With this initiative, organizations and companies are tackling the greatest abuses in chicken fattening: the torturous breeding of chickens, the lack of space, light and employment, as well as the painful methods of stunning chickens before slaughter.
Chicken sold by Domino's in its more than 1,000 stores in Belgium, Denmark, Germany, France, Luxembourg and the Netherlands will fully comply with the initiative's minimum standards from no later than 2026, the company said in a statement. According to the company, these are significantly higher than the legal minimum and also address the overbreeding of animals, which is usually not the case with so-called animal welfare labels.
Mahi Klosterhalfen, President of the Albert Schweitzer Foundation: "We are pleased that Domino's is taking responsibility for the living conditions of so-called farm animals with its commitment. Unfortunately, politics and agriculture hardly care for their protection. With the Better Chicken Commitment, we are therefore establishing a new minimum standard in chicken fattening and thus reducing the suffering of millions of animals."

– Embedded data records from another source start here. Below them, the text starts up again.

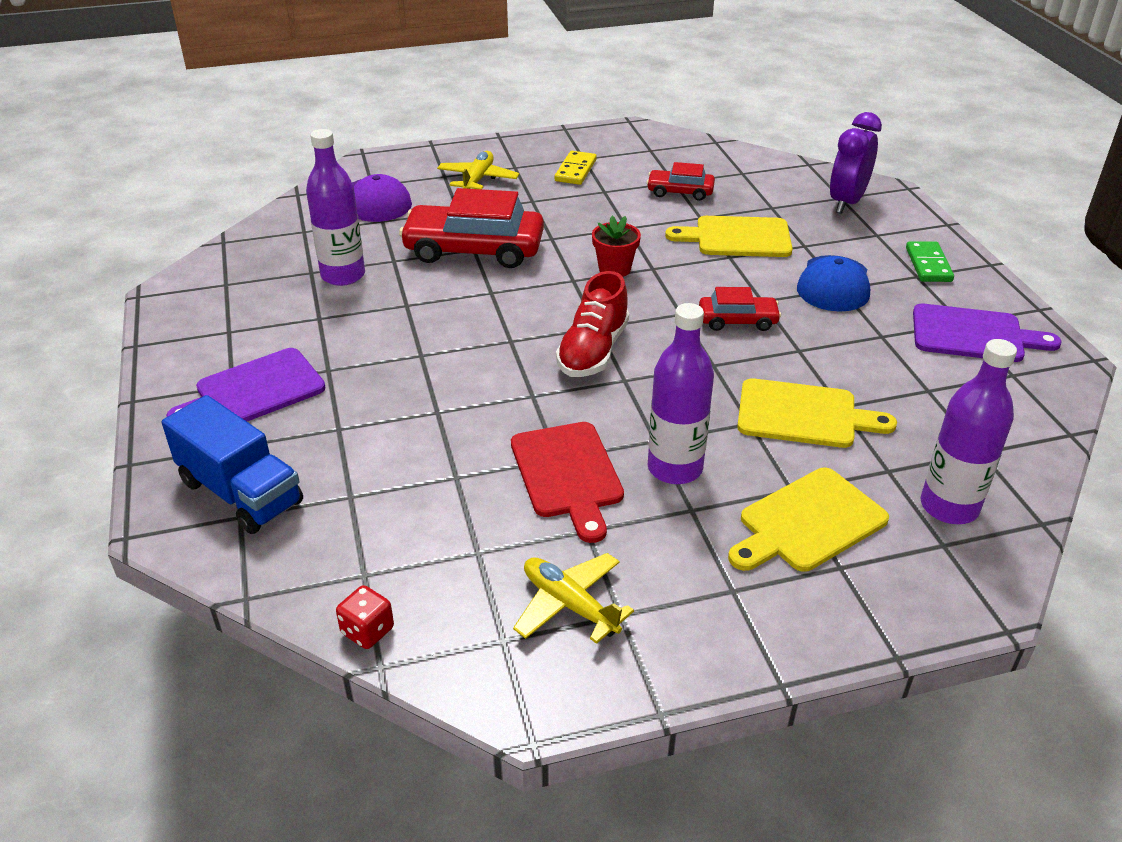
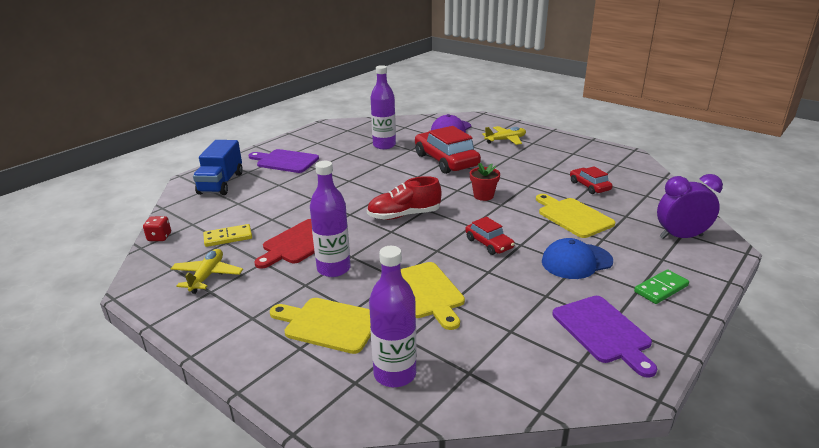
camera: 55 degrees right, 10 degrees down
(575, 170) = (557, 155): yellow domino -> yellow domino (228, 237)

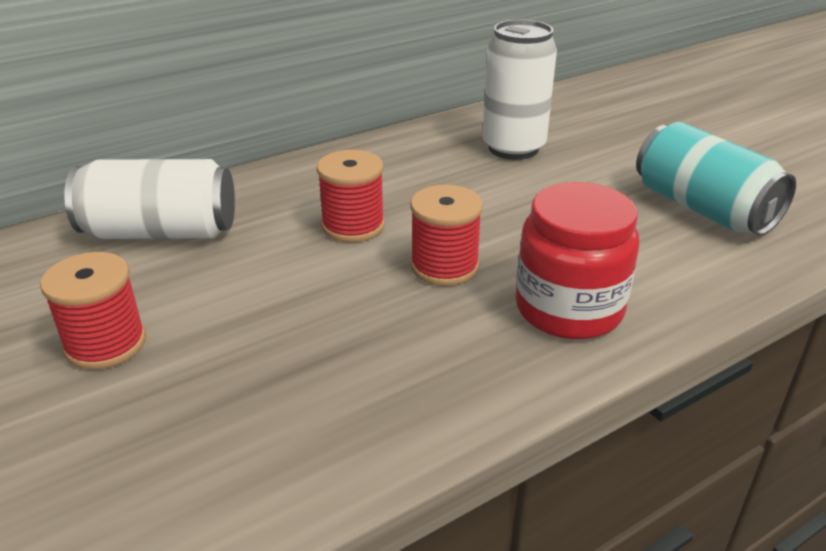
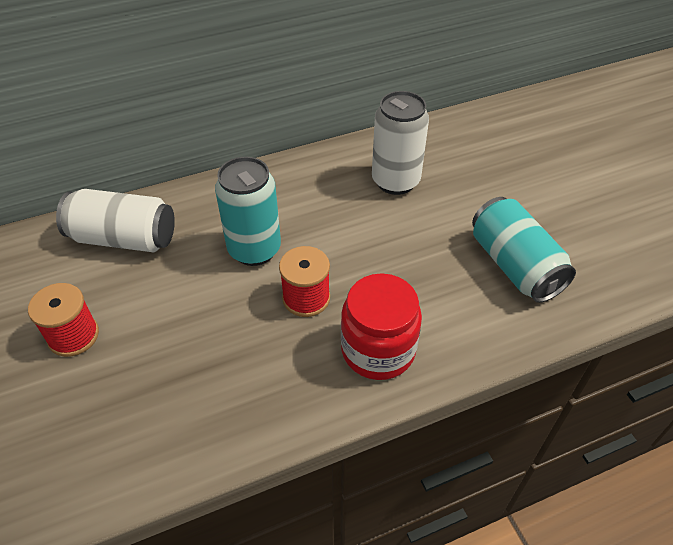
camera: 10 degrees right, 15 degrees up
(353, 226) = (254, 249): red spool -> turquoise can

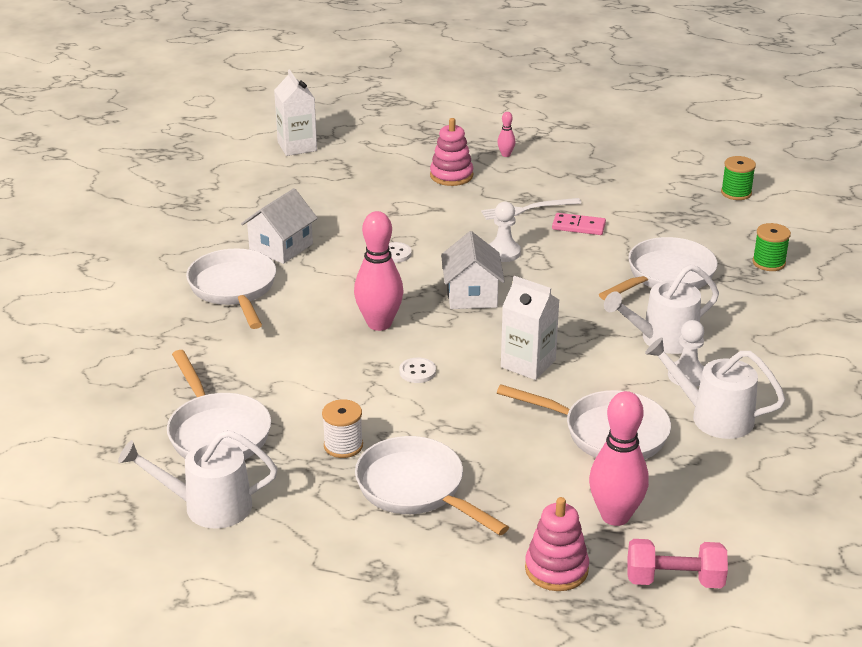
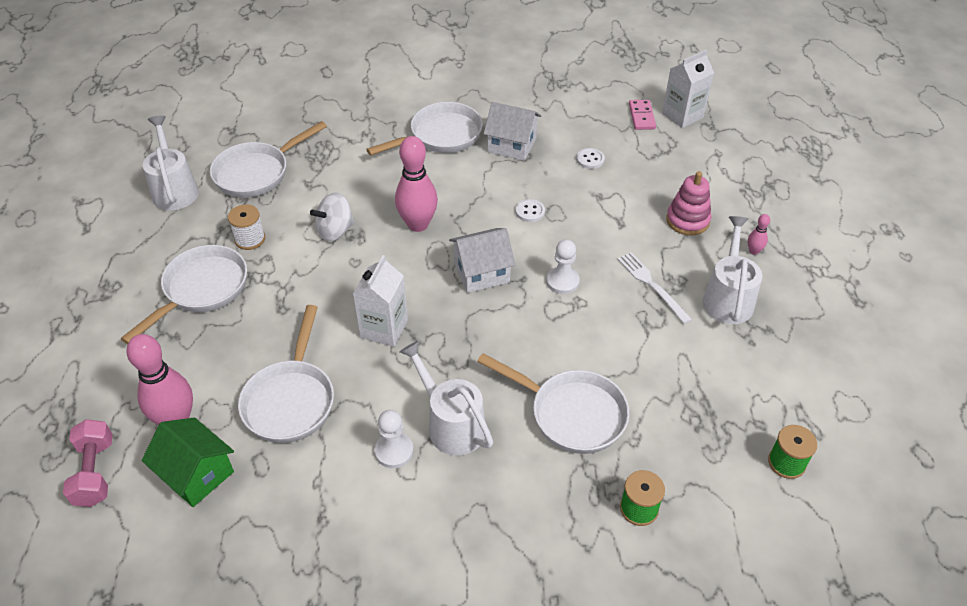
camera: 75 degrees right, 15 degrees up
(361, 380) = (335, 231): none -> white spinning top
(417, 372) = (355, 261): white button -> white button (590, 159)
(556, 569) = (109, 390): pink stacking toy -> none
(578, 226) = (637, 329): pink domino -> pink domino (641, 116)
(690, 503) = (196, 474): none -> green house
(713, 417) = (329, 480): white watering can -> white watering can (727, 298)

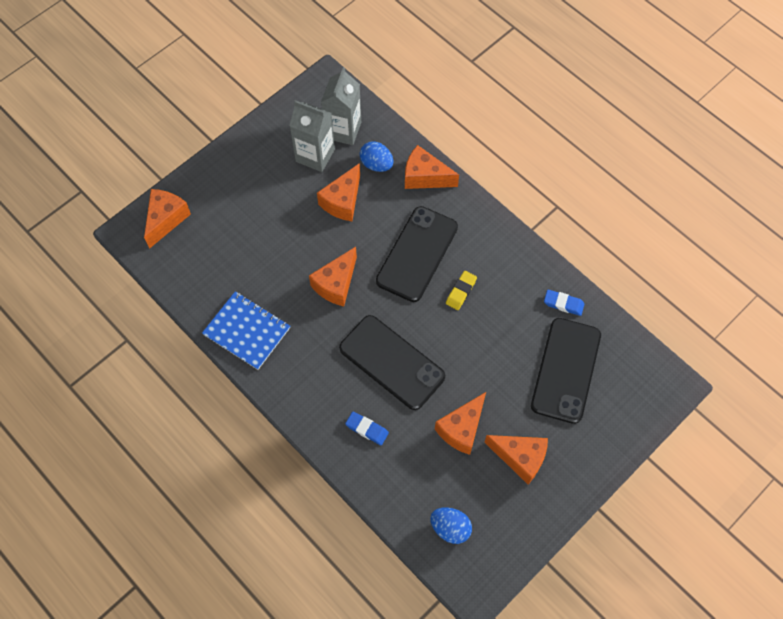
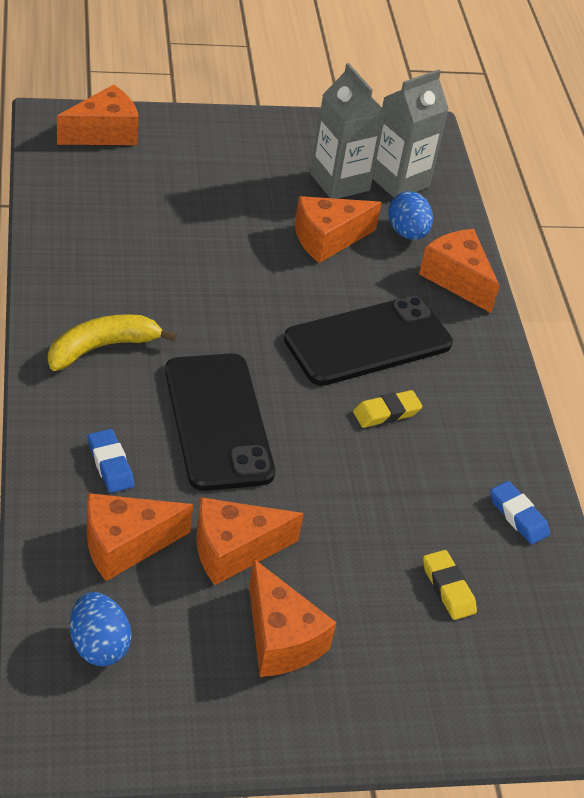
camera: 30 degrees right, 20 degrees down
(247, 331) = (77, 279): blue notebook -> none
(299, 364) = (102, 347): none -> yellow banana
(336, 284) = (233, 305): orange cheese -> orange cheese (125, 545)
(565, 370) = (448, 588): black phone -> yellow eraser

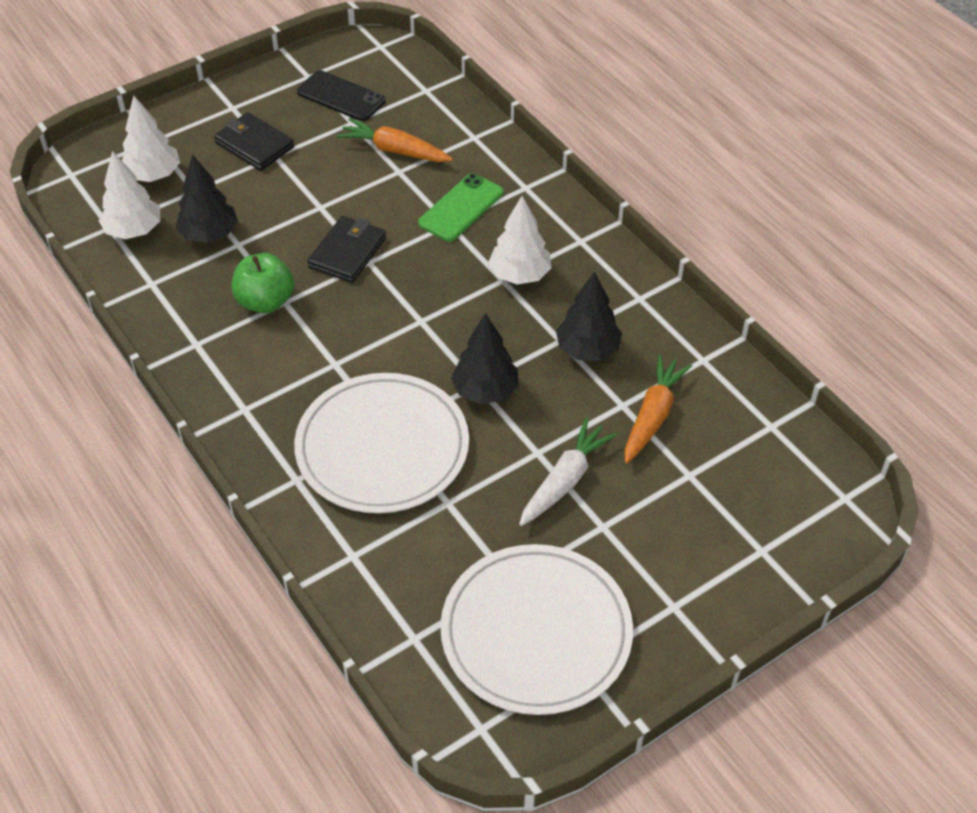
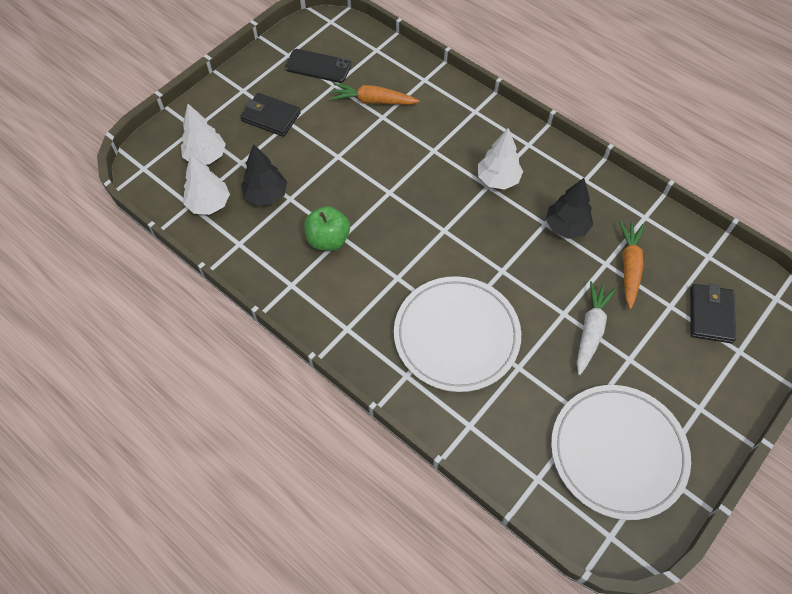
camera: 15 degrees left, 10 degrees up
(347, 252) = (371, 188): black wallet -> black wallet (710, 315)
(461, 208) = (437, 136): green phone -> none
(485, 391) = (510, 274): black tree -> none

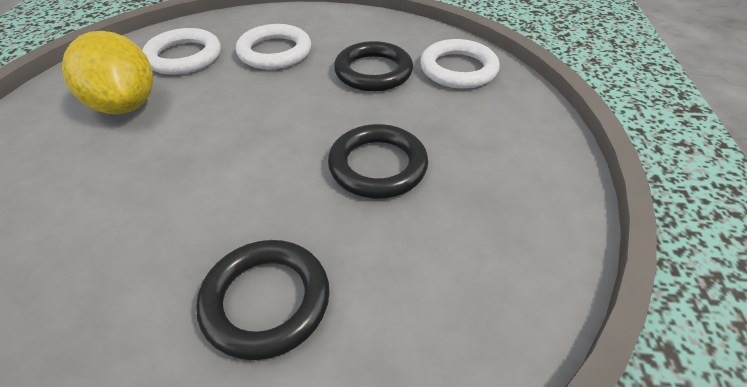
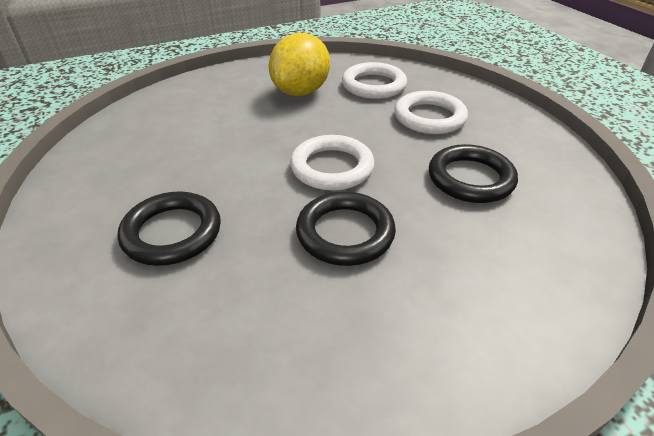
camera: 60 degrees right, 5 degrees down
(458, 69) = (550, 233): white ring -> white ring (332, 167)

Stoffel Thijs, CEO Domino's Pizza Germany: "Joining the Better Chicken Commitment is the logical next step for us to live up to our claim of improved, sustainable animal farming that is in line with animal welfare. For many years, we have been working with our supplier to improve standards in the animal industry and, for example, we do not use eggs from caged hens. We are also continually adding vegan alternatives to our menu. "
DPE also includes stores in Australia, New Zealand and Japan beyond the six countries mentioned. So far, these are not part of the voluntary commitment. So are Domino's stores in other European countries, as these are managed by other franchisees.